Examples of how and why searches can be conducted are given above
and, for the sake of brevity, are not repeated here.
Implementation Example Using Dynamic Agent Server
[0500] In accordance with one embodiment, the above-described
systems and methods can be employed in the context of a system
referred to as the "dynamic agent server." The dynamic agent server
is a client-server platform and application interface for managing
and deploying software agents across networks and over the
Internet. The dynamic agent server is enabled by the functional
presence engine and, in particular, the runtime objects that are
created by the functional presence engine. The dynamic agent server
can be configured to incorporate and use various applications and
protocols, ingest multiple textural data types, and write to files
or databases.
[0501] As an example, consider FIG. 6 which shows a system
comprising a dynamic agent server 600 that comprises or uses a
functional presence engine 602 which, in turn, utilizes one or more
runtime objects 604 and one or more knowledge base objects 606. An
application 608 is provided and includes an agent manager component
610 which manages agents that get created and deployed. One or more
data sources 612 are provided and include, in this example, IRC
data sources, TCP/IP data sources, POP3 data sources, wget data
sources, htdig data sources among others. The data sources can be
considered as pipeline through which data passes. In the present
example, data can originate or come from the Internet 614, from a
network 616 and/or various other data stores 618. Data sources 612
are the pipeline through which the data travels.
[0502] In accordance with one embodiment, an agent can be
considered as an instance of a runtime object coupled with a data
source. In the illustrated and described embodiment, application
608 controls the types of agents that are generated and deployed.
In the present example, there are two different types of agents
that can be created. A first type of agent gets created and opens a
communication channel via a data source and simply listens to a
destination such as one of the data origination entities names
above, i.e. Internet 614, network 616 and/or data store 618. This
type of agent might be considered a passive agent. A second type of
agent gets created and opens a communication channel via a data
source and interacts in some way with the destination. This second
type of agent communicates back through application 608 to the
functional presence engine 602. This type of agent might be
considered an active agent.
[0503] In the illustrated and described embodiment, an agent (i.e.
a runtime object 604 and a data source) is associated with one or
more knowledge base objects 606. The knowledge base objects define
how the agent interacts with data from a data origination entity.
That is, the functional presence engine 602 is utilized to direct
and control agents. In the illustrated and described embodiment,
there is a one-to-one association between a particular runtime
object and data source defined by the associated agent.

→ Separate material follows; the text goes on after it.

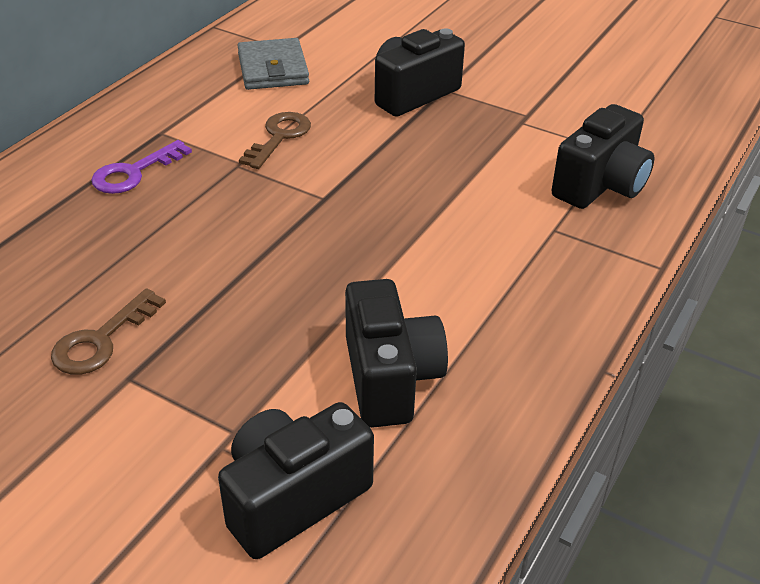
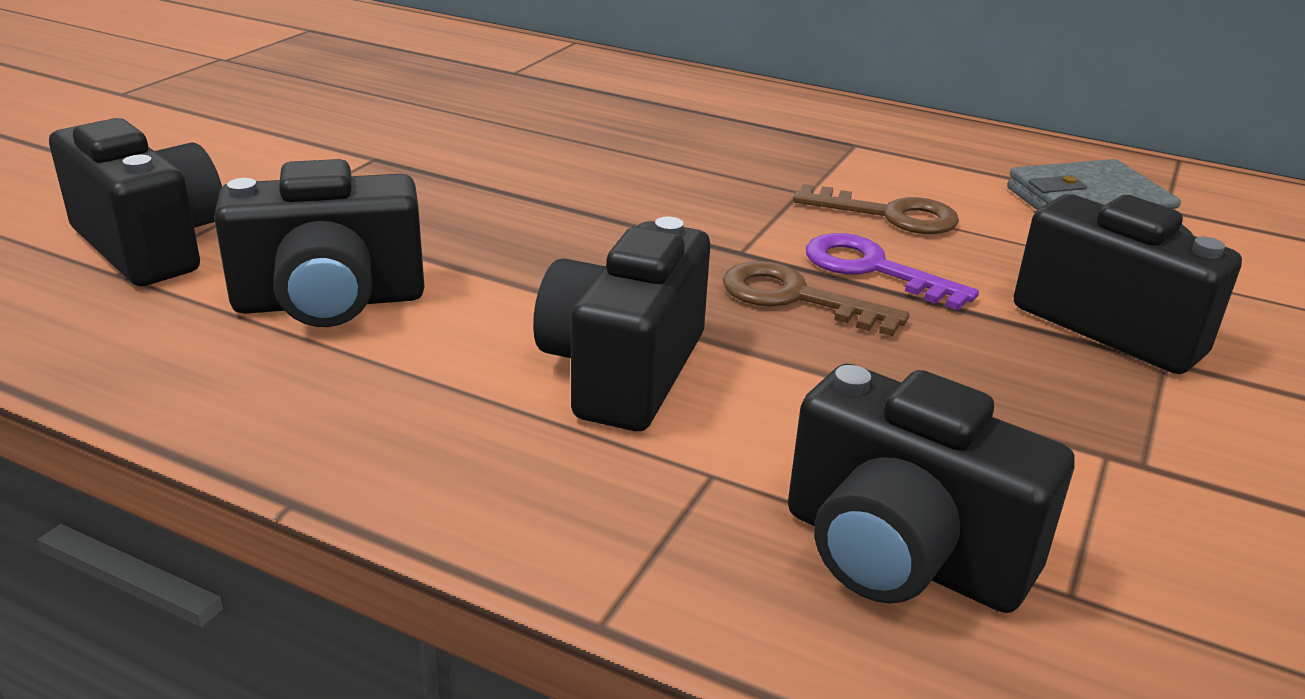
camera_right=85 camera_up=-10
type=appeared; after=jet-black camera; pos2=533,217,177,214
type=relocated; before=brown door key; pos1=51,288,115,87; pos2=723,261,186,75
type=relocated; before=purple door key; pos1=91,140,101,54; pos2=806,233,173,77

[0504] Because of the componentized nature of the runtime objects,
large numbers of agents can be created and deployed across various
different types of systems. Additionally, as the runtime objects
can be associated with more than one knowledge base, a very robust
information processing system can be provided.
[0505] As an example, of how the dynamic agent server can be
utilized, consider the following example. The wget data source is a
mechanism which, in combination with a runtime object, goes to a
particular web site and can download the entire web site. That is,
the agent in this example establishes a connection with the web
site, follows all of the links for the web site, and downloads all
of the content of that site. This, in and of itself, can provide a
huge data problem insofar as moving from a hard target (the web
site) to a very large collection of unstructured data (the entire
content of the site). The functional presence engine can alleviate
this problem by allowing the agent, in this instance, to go to the
website and only pull information that is important by identifying
which pages are relevant as defined by the FPML.

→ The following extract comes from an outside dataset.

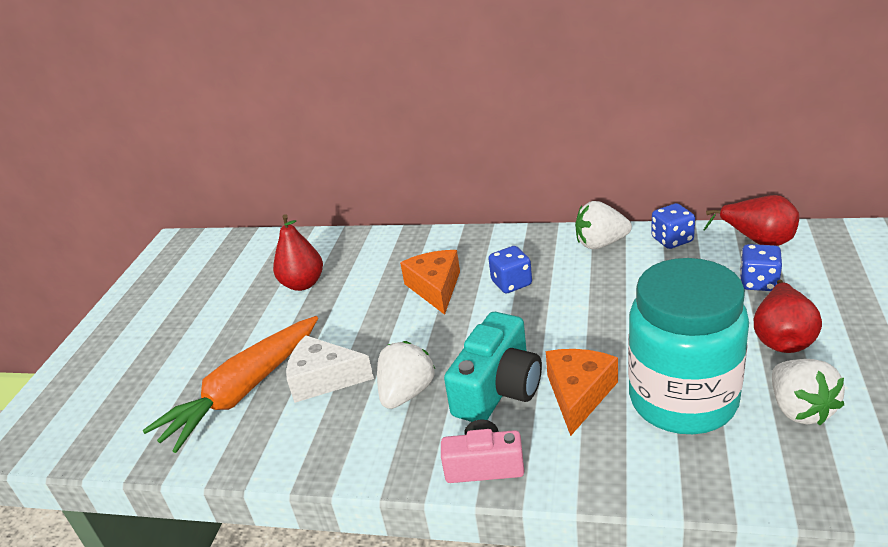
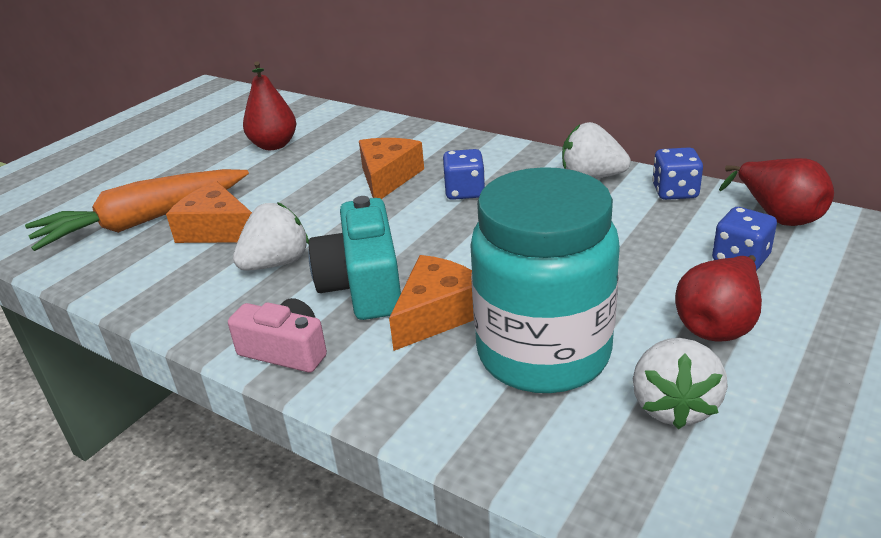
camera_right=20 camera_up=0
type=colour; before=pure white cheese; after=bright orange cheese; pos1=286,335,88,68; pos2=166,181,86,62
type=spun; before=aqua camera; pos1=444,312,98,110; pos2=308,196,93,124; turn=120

Agent Based Information Retrieval Response System
[0506] In accordance with another embodiment, the above-described
systems and methods can be employed to deploy multiple agents
across a network to gather, read, and react to various stores of
unstructured data. The system can utilize an analysis tool that
tags, indexes and/or otherwise flags relationships in structured
and unstructured data for performing alerting, automation and
reporting functions either on a desk top system or enterprise
wide.
[0507] In accordance with one embodiment, the system utilizes a two
stage process. In the first stage, the system retrieves information
of interest and stores the information in a location that is
associated with a particular agent. In the second stage, the system
presents a user with an interface by which the user can query the
index to find documents of interest.
[0508] As will surely be appreciated by the skilled artisan, the
systems and methods described above provide a tool that can be
utilized to impart to generally unstructured data, a structure that
permits a robust and seemingly endless number of operations to be
employed on the now-structured data. The various approaches
discussed above are generally much simpler and more flexible to
other data disambiguation approaches that have been utilized in the
past. The examples provided below describe scenarios in which the
technology described above can be employed. These examples are not
intended to limit application of the claimed subject matter to the
specific examples described below. Rather, the examples are
intended to illustrate the flexibility that the tools described
above provide.
EXAMPLE 1
[0509] One important area of application pertains to real time
scenarios in which detection of patterns and appropriate response
generation takes place. As an example, consider a scenario in which
law enforcement individuals wish to search for potential child
molesters in chat rooms. Given the vast expanse of cyberspace and
the seemingly endless number of chat rooms that serve as forums for
child molesters, the task of monitoring these chat rooms and
reacting to dialogs from potential molesters is a daunting one. One
current approach is to assign a law enforcement individual a small
number of chat rooms and have them monitor the chat room for
suspicious dialogs. When a suspicious dialog is detected, the law
enforcement individual can intervene and attempt to ensnare the
potential molester. There are limits on this approach, the most
obvious of which is that only a small number of chat rooms can be
monitored by any one law enforcement individual. Given the
budgetary constraints of many laws enforcement organizations, funds
are often not available to place as many law enforcement
individuals on this task as are necessary or desirable
[0510] Using the above-described systems and methods, agents can be
deployed to essentially sit in multiple chat rooms and use
knowledge bases to monitor and process the dialog that takes place
in the chat room. If and when problematic words or patterns are
identified the agent can react immediately. In one instance, the
agent might notify a human monitor, via an application such as
application 608 (FIG. 6), that a pattern has been detected, thus
allowing the human monitor to join in the conversation in the chat
room and participate in further law enforcement activities. In
another instance, the agent might be programmed to engage in a
conversation a potential molester and, in parallel, generate an
alert for a human monitor.
[0511] In this particular instance, the inventive systems and
methods are force multipliers in that the ratio of chat
room-to-human monitors can be dramatically increased.
EXAMPLE 2
[0512] The systems and methods described above can be utilized to
develop links and relationships within generally unstructured data.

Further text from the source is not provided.